[cfe-dev] [llvm-dev] RFC: First-class Matrix type
Jacob Lifshay via cfe-dev
cfe-dev at lists.llvm.org
Thu Oct 11 00:58:29 PDT 2018
This sounds like it would be really useful for 3D Graphics APIs as SPIR-V
(the Vulkan/OpenCL2.1 intermediate representation) has matrices as
first-class types. This will promote round-trip-ability. I have also heard
that RISC-V's V extension wants to support matrices (not sure if it's as an
additional extension on top of V or as part of V proper).
For the ABI, I recommend considering compatibility with the layouts
required for 3D Graphics APIs. For Vulkan, I think the relevant section in
the spec is 14.5.4.
Jacob Lifshay
On Wed, Oct 10, 2018 at 11:10 PM Adam Nemet via llvm-dev <
llvm-dev at lists.llvm.org> wrote:
> Hi,
>
> We are proposing first-class type support for a new matrix type. This is
> a natural extension of the current vector type with an extra dimension.
> For example, this is what the IR for a matrix multiply would look like for
> a 4x4 matrix with element type float:
>
> %0 = load <4 x 4 x float>, <4 x 4 x float>* %a, align 16
> %1 = load <4 x 4 x float>, <4 x 4 x float>* %b, align 16
> %2 = call <4 x 4 x float> @llvm.matrix.multiply.m4_4f32.m4_4f32.m4_4f32(<4
> x 4 x float> %0, <4 x 4 x float> %1)
> store <4 x 4 x float> %2, <4 x 4 x float>* %c, align 16
>
>
> Currently we support element-wise binary operations, matrix multiply,
> matrix-scalar multiply, matrix transpose, extract/insert of an element.
> Besides the regular full-matrix load and store, we also support loading and
> storing a matrix as a submatrix of a larger matrix in memory. We are also
> planning to implement vector-extract/insert and matrix-vector multiply.
>
> All of these are currently implemented as intrinsics. Where applicable we
> also plan to support these operations with native IR instructions (e.g.
> add/fadd).
>
> These are exposed in clang via builtins. E.g. the above operations looks
> like this in C/C++:
>
> typedef float mf4x4_t __attribute__((matrix_type(4, 4)));
>
> mf4x4_t add(mf4x4_t a, mf4x4_t b) {
> return __builtin_matrix_multiply(a, b);
> }
>
>
> ** Benefits **
>
> Having matrices represented as IR values allows for the usual algebraic
> and redundancy optimizations. But most importantly, by lifting memory
> aliasing concerns, we can guarantee vectorization to target-specific
> vectors. Having a matrix-multiply intrinsic also allows using FMA
> regardless of the optimization level which is the usual sticking point with
> adopting FP-contraction.
>
> Adding a new dedicated first-class type has several advantages over
> mapping them directly to existing IR types like vectors in the front end.

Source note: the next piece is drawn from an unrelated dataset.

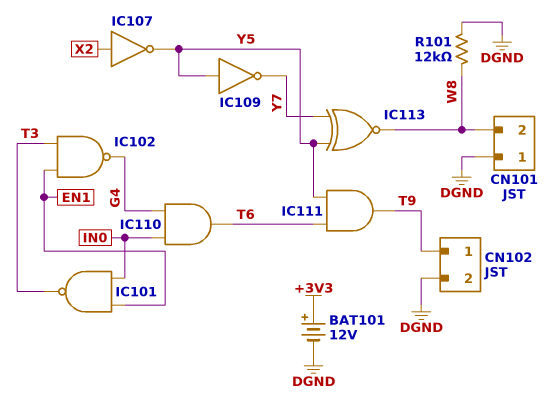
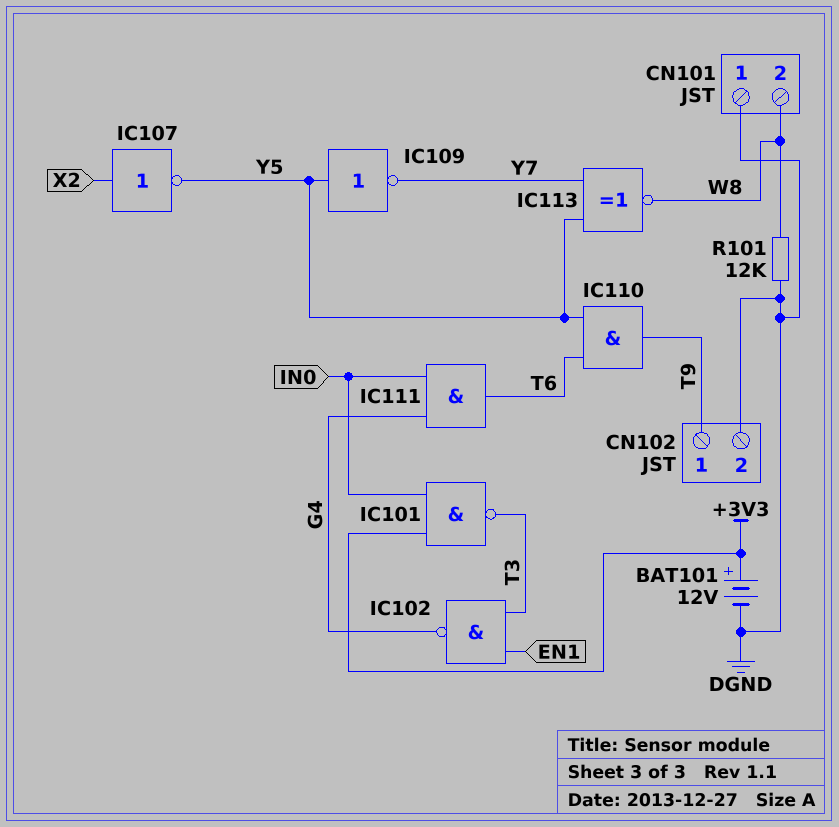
IC101: NAND (in EN1, in IN0, out T3) -> NAND (in +3V3, in IN0, out T3)
IC110: AND (in G4, in IN0, out T6) -> AND (in T6, in Y5, out T9)
IC111: AND (in T6, in Y5, out T9) -> AND (in G4, in IN0, out T6)

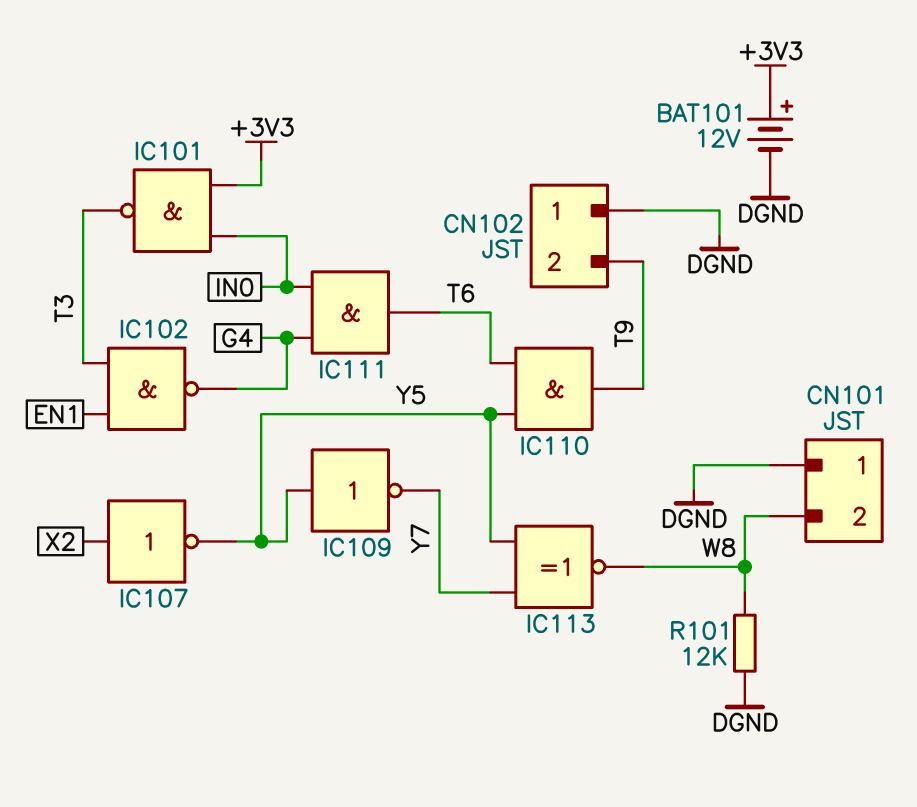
CN102 pin 1: T9 -> DGND
CN102 pin 2: DGND -> T9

> Matrices have the unique requirement that both rows and columns need to be
> accessed efficiently. By retaining the original type, we can analyze
> entire chains of operations (after inlining) and determine the most
> efficient *intermediate layout* for the matrix values between ABI
> observable points (calls, memory operations).
>
> The resulting intermediate layout could be something like a single vector
> spanning the entire matrix or a set of vectors and scalars representing
> individual rows/columns. This is beneficial for example because
> rows/columns would be aligned to the HW vector boundary (e.g. for a 3x3
> matrix).
>
> The layout could also be made up of tiles/submatrices of the matrix. This
> is an important case for us to fight register pressure. Rather than
> loading entire matrices into registers it lets us load only parts of the
> input matrix at a time in order to compute some part of the output matrix.
> Since this transformation reorders memory operations, we may also need to
> emit run-time alias checks.
>
> Having a dedicated first-class type also allows for dedicated
> target-specific *ABIs* for matrixes. This is a pretty rich area for
> matrices. It includes whether the matrix is stored row-major or
> column-major order. Whether there is padding between rows/columns. When
> and how matrices are passed in argument registers. Providing flexibility
> on the ABI side was critical for the adoption of the new type at Apple.
>
> Having all this knowledge at the IR level means that *front-ends* are
> able to share the complexities of the implementation. They just map their
> matrix type to the IR type and the builtins to intrinsics.
>
> At Apple, we also need to support *interoperability* between row-major
> and column-major layout. Since conversion between the two layouts is
> costly, they should be separate types requiring explicit instructions to
> convert between them. Extending the new type to include the order makes
> tracking the format easy and allows finding optimal conversion points.
>
> ** ABI **
>
> We currently default to column-major order with no padding between the
> columns in memory. We have plans to also support row-major order and we
> would probably have to support padding at some point for targets where
> unaligned accesses are slow. In order to make the IR self-contained I am
> planning to make the defaults explicit in the DataLayout string.
>
> For function parameters and return values, matrices are currently placed
> in memory. Moving forward, we should pass small matrices in vector
> registers. Treating matrices as structures of vectors seems a natural
> default. This works well for AArch64, since Homogenous Short-Vector
> Aggregates (HVA) can use all 8 SIMD argument registers. Thus we could pass
> for example two 4 x 4 x float matrices in registers. However on X86, we
> can only pass “four eightbytes”, thus limiting us to two 2 x 2 x float
> matrices.
>
> Alternatively, we could treat a matrix as if its rows/columns were passed
> as separate vector arguments. This would allow using all 8 vector argument
> registers on X86 too.
>
> Alignment of the matrix type is the same as the alignment of its first
> row/column vector.
>
> ** Flow **
>
> Clang at this point mostly just forwards everything to LLVM. Then in
> LLVM, we have an IR function pass that lowers the matrices to
> target-supported vectors. As with vectors, matrices can be of any static
> size with any of the primitive types as the element type.
>
> After the lowering pass, we only have matrix function arguments and
> instructions building up and splitting matrix values from and to vectors.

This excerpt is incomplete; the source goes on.